Затем разговор несколько оживился, и мы начали говорить об начатом им издании "Современника". "Первый том был слишком хорош, – сказал Пушкин. – Второй я постараюсь выпустить поскучнее: публику баловать не надо". Тут он рассмеялся, и беседа между нами пошла почти дружеская, до появления Нащокина. Павел Воинович явился, в свою очередь, заспанный, с взъерошенными волосами, и, глядя на мирный его лик, я невольно пришел к заключению, что никто из нас не ищет кровавой развязки, а что дело в том, как бы всем выпутаться из глупой истории, не уронив своего достоинства. Павел Воинович тотчас приступил к роли примирителя. Пушкин непременно хотел, чтоб я перед ним извинился. Обиженным он, впрочем, себя не считал, но ссылался на мое светское значение и как будто боялся компрометировать себя в обществе, если оставит без удовлетворения дело, получившее уже в небольшом кругу некоторую огласку. Я с своей стороны, объявил, что извиняться перед ним ни под каким видом не стану, так как я не виноват решительно ни в чем; что слова мои были перетолкованы превратно и сказаны в таком-то смысле. Спор продолжался довольно долго. Наконец мне было предложено написать несколько слов Наталье Николаевне. На это я согласился, написал прекудрявое французское письмо, которое Пушкин взял и тотчас же протянул мне руку, после чего сделался чрезвычайно весел и дружелюбен. Этому прошло тридцать лет: многое, конечно, я уже забыл, но самое обстоятельство мне весьма памятно, потому что было основанием ближайших впоследствии моих сношений с Пушкиным и, кроме того, выказывает одну странную сторону его характера, а именно его пристрастие к светской молве, к светским отличиям, толкам и условиям.

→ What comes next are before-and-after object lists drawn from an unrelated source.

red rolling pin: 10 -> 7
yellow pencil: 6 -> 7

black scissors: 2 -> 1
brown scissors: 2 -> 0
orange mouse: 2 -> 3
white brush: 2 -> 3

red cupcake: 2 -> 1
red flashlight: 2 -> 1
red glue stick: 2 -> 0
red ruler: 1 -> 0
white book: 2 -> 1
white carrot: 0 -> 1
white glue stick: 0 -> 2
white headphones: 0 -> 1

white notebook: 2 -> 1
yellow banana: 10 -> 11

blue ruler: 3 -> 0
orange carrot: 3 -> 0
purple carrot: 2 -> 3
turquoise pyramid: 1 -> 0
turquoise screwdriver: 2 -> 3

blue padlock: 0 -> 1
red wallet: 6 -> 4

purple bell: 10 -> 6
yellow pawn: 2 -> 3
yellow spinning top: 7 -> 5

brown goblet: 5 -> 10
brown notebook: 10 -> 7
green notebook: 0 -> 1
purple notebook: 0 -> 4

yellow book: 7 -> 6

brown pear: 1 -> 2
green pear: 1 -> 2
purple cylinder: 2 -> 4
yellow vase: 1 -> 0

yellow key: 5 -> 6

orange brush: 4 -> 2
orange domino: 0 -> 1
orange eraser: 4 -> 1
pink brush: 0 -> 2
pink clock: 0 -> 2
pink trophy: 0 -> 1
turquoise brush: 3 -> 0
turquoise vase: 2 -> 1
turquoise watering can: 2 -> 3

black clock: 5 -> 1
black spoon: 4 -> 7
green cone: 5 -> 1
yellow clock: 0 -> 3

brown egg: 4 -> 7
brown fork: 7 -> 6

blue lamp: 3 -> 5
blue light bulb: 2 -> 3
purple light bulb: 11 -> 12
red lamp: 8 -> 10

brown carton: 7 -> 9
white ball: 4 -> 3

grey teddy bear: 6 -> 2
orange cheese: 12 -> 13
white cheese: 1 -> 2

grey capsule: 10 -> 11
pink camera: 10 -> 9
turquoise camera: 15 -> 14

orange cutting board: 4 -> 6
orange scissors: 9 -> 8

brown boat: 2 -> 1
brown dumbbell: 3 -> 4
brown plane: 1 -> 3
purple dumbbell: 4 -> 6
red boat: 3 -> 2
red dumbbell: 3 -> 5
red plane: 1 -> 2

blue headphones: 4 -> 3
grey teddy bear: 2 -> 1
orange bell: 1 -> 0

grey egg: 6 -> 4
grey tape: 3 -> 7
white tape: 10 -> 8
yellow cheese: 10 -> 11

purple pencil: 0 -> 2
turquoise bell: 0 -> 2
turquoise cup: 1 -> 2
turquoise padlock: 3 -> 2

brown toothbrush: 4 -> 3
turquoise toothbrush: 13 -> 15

Моя история с Пушкиным может быть немаловажным материалом для будущего его биографа. Она служит прологом к кровавой драме его кончины; она объясняет, как развивались в нем чувства тревоги, томления, досады и бессилия против удушливой светской сферы, которой он подчинялся.
И тут, как и после, жена его была только невинным предлогом, а не причиной его взрывочного возмущения против судьбы. И, несмотря на то, он дорожил своим великосветским положением. "Il n'y a qu'une seule bonne société, – говаривал он мне потом, – c'est la bonne". Письмо же Пушкин, кажется, изорвал, так как оно никогда не дошло по своему адресу. Тотчас же после нашего объяснения я уехал в Витебск. К осени я вернулся в Петербург и уже тогда коротко сблизился с Пушкиным".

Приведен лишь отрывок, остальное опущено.